Motivation zur Testautomatisierung

Die stetige Zunahme von Funktionen und Steuergeräten in Fahrzeugen ist offensichtlich. Als weitere Herausforderungen kommt die Verkürzung von Entwicklungszeiten hinzu. Dies bedingt, dass immer mehr Steuergeräte mit immer umfangreicheren Funktionen in immer kürzerer Zeit getestet werden müssen. Doch nicht nur die Menge bringt das manuelle Testen an seine Grenzen. Je nach Fahrzeugausstattung ergeben sich unzählige Kombinationsmöglichkeiten, oft verbunden mit unterschiedlichen Funktionsumfängen. Dies führt zu einer Variantenbildung, das heißt, von einem Steuergerät existiert in der Regel nicht nur eine einzige Version, sondern oft zwei bis drei, in manchen Fällen sogar noch mehr. Seit vielen Jahren ist es daher üblich, sogenannte Testskripte zu verwenden, die immer gleiche Testfälle selbstständig durchführen. Dies spart Zeit und sichert aufgrund der Reproduzierbarkeit die Qualität der Testergebnisse ab. Somit ist es möglich, selbst Untersuchungen mit langen Durchlaufzeiten zu realisieren, bei Bedarf auch über Nacht.

Testskripte mit einer Vielzahl an Testfällen laufen bereits heute oft Stunden durch, ohne dass ein Testingenieur aktiv werden muss. Somit kann er sich um mehrere Testaufbauten parallel kümmern. Analysen der bisherigen Testabläufe bei TZM haben gezeigt, dass Testskripte allein nicht ausreichen, um die Herausforderungen durch die hohe Zahl an Steuergeräten und Varianten zu beherrschen. Eine weitere wesentliche Möglichkeit, Testzeiten zu reduzieren, bietet eine Verkürzung der Liegezeiten, in denen ein Steuergerät nicht für die Tests verwendet wird. Sie entstehen, wenn eine Testreihe beendet und eine neue noch nicht gestartet wurde. Diese Zeiten reichen von wenigen Minuten, etwa wenn sich der Testingenieur gerade um einen anderen Test kümmert, bis hin zu mehreren Stunden, wenn ein Test in der Nacht oder am Wochenende zu Ende geht.

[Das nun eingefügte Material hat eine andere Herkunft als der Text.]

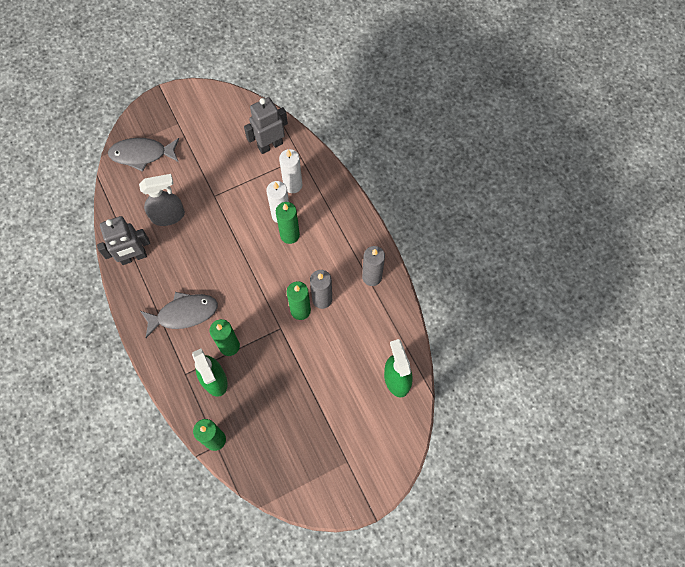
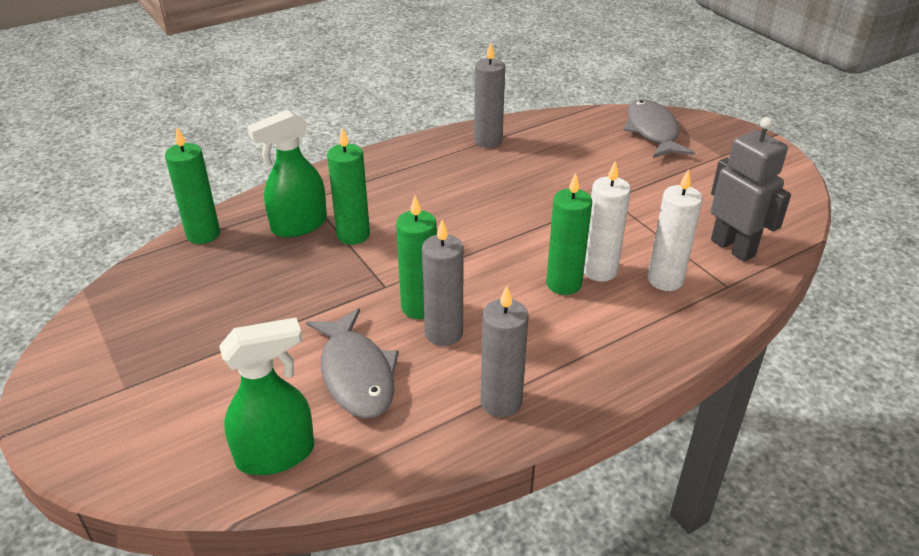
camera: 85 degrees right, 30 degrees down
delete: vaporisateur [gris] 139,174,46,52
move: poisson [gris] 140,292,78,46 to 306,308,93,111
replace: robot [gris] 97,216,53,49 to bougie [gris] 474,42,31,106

Durch hochautomatisiertes Testen ist es möglich, diese Liegezeiten zu minimieren. Dabei wird eine nahezu beliebige Anzahl von Tests parallel durchgeführt. Mit Fortschreiten der Integrationskette werden neue Tests automatisch gestartet. Der Eingriff des Testingenieurs ist nur noch während des Rüstens und bei der Auswertung erforderlich.

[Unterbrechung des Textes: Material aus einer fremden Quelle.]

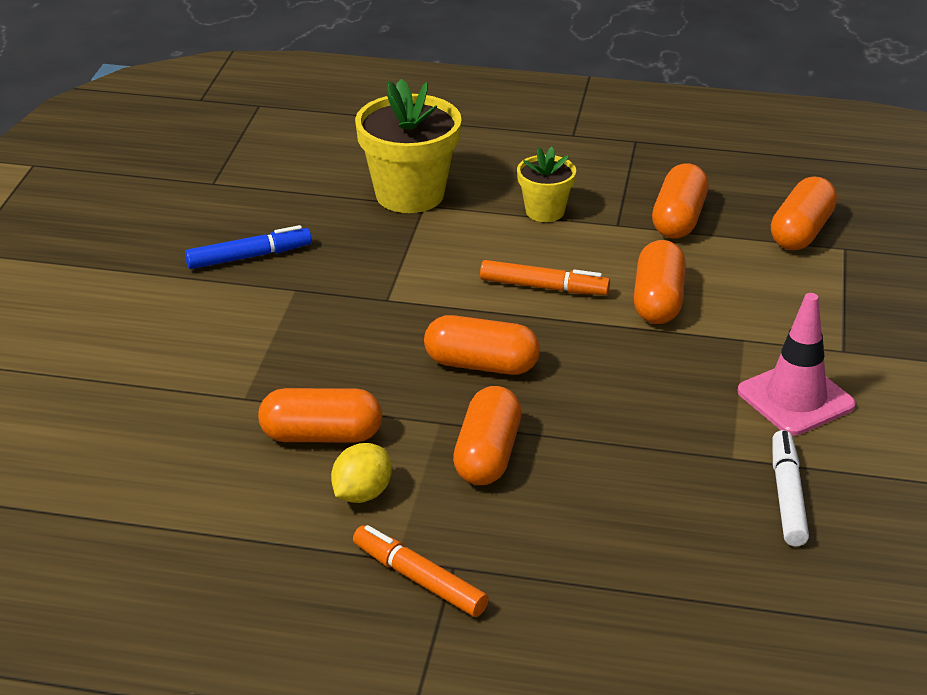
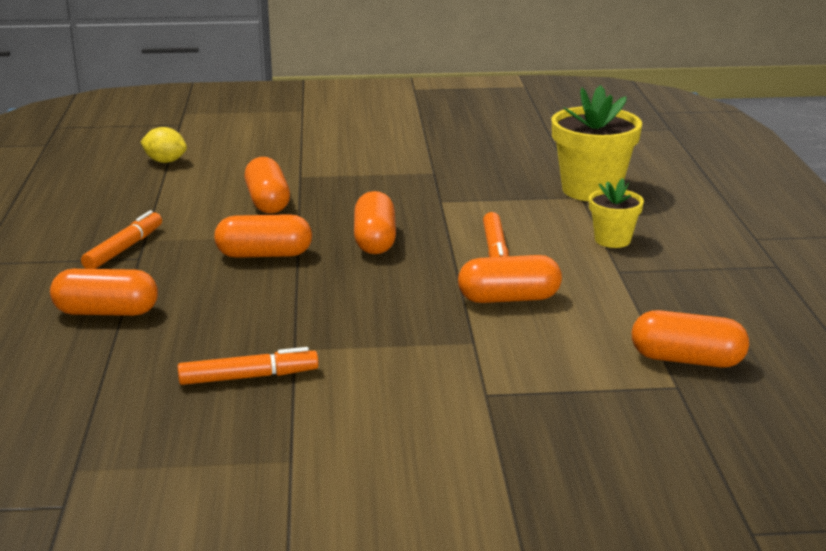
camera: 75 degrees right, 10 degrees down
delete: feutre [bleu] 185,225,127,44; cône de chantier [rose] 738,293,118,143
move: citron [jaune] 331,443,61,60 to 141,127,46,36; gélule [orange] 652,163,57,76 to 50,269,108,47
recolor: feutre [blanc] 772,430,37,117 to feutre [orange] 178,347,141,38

Schritt für Schritt zum automatisierten Test

Gemeinsam mit dem Ingenieurbüro Brinkmeyer und Partner hat TZM die Vision vom hochautomatisierten Testen umgesetzt. Das Konzept basiert auf dem De-facto-Standard für das Testen vernetzter Systeme, der Entwicklungs- und Test-Software CANoe der Vector Informatik GmbH und des zugehörigen VT-Systems als Hardware-in-the-Loop(HIL)-Umgebung, erweitert um ein Steckplatzmodul zur konfigurierbaren Anbindung der Steuergeräte, Bild 1. Damit ist ein System entstanden, mit dem Schritt für Schritt die Integration vom einzelnen Steuergerät bis zum umfassenden Verbundtest durchgeführt werden kann.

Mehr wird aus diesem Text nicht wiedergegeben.